Well, ok, if that's what it is, that's what it is. And the best of his work is as good as it can get, so if that's what it takes to get there, go ahead and go there, right? It's just that Jarrett's neuroses are not (or do not seem to be) particularly "adult" in nature. As I've said earlier, there's very much the air of the "wounded child" about him and to my eyes, that's how his various "misbehaviors" and "quirks" play out - as not quite adult. Now, when he's in that top zone, his music is super-adult. But when it's not....

I've been around a lot of "quirky" and "wounded" souls (musicians and otherwise) over the years.
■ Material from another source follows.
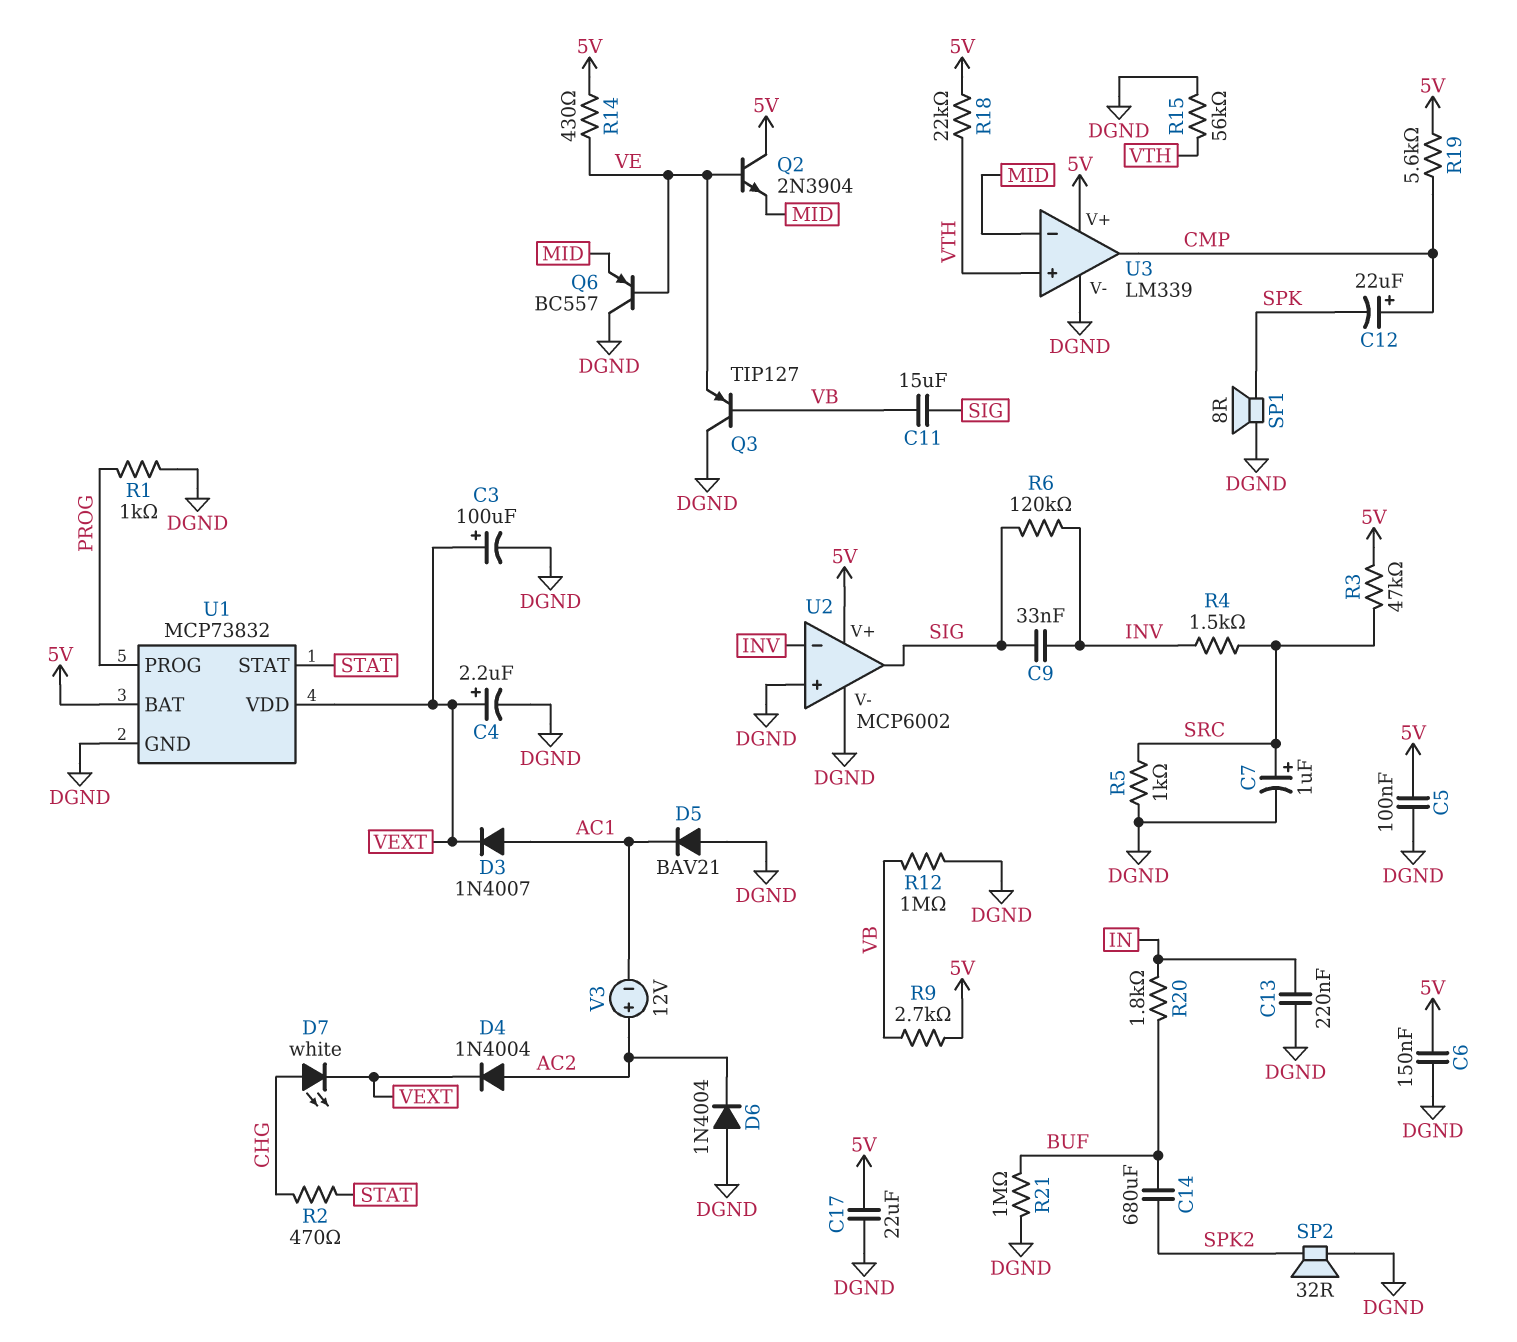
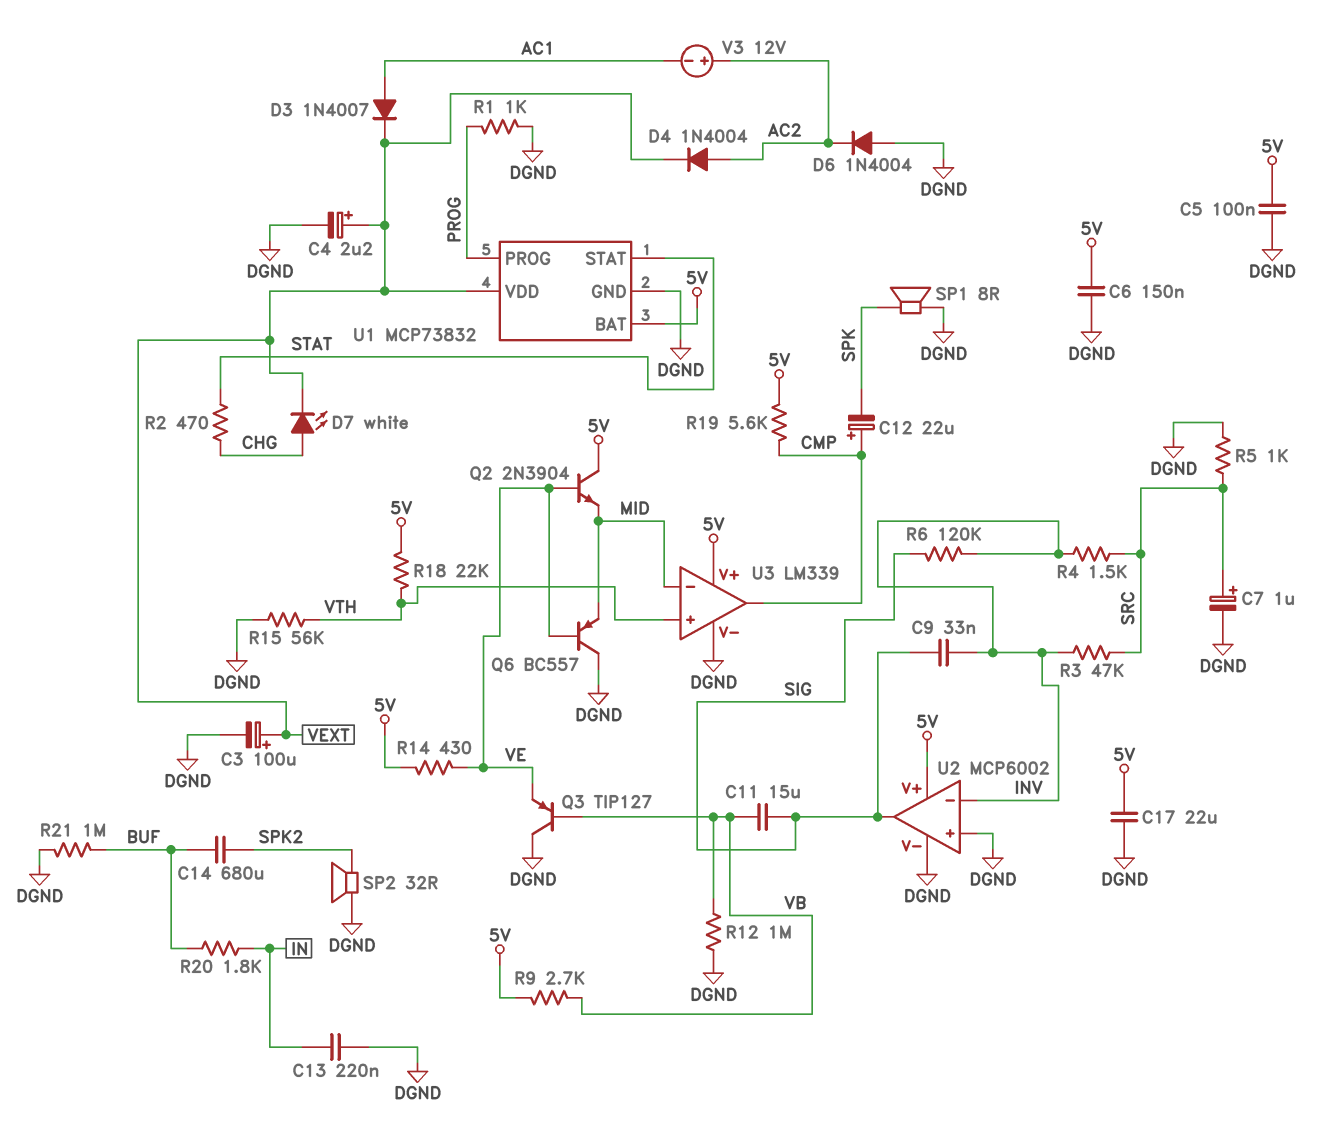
D5: diode BAV21 (A DGND, K AC1) -> none
R3: 47k (5V, SRC) -> 47k (INV, SRC)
Most of them I can deal with, make allowances for, etc., especially if the pain is worth the gain, musically or otherwise. But the one thing that turns me off faster than anything in anybody, is the "whiny boy" (or girl), the ones who, without the trigger of a genuine chemical imbalance, just refuse to accept that ok, yeah, sometimes life ain't perfect, sometimes it actually sucks and ain't a damn thing you can do about it except keep going. Bitch all you want to along the way, just keep moving, goddam it. It's the ones who want to stop moving and throw a tantrum, like a kid in a grocery store who falls to the floor and refuses to move, that piss me off. Those of us who have grown up (sometimes against all odds and/or with great difficulty) just find that really, really annoying.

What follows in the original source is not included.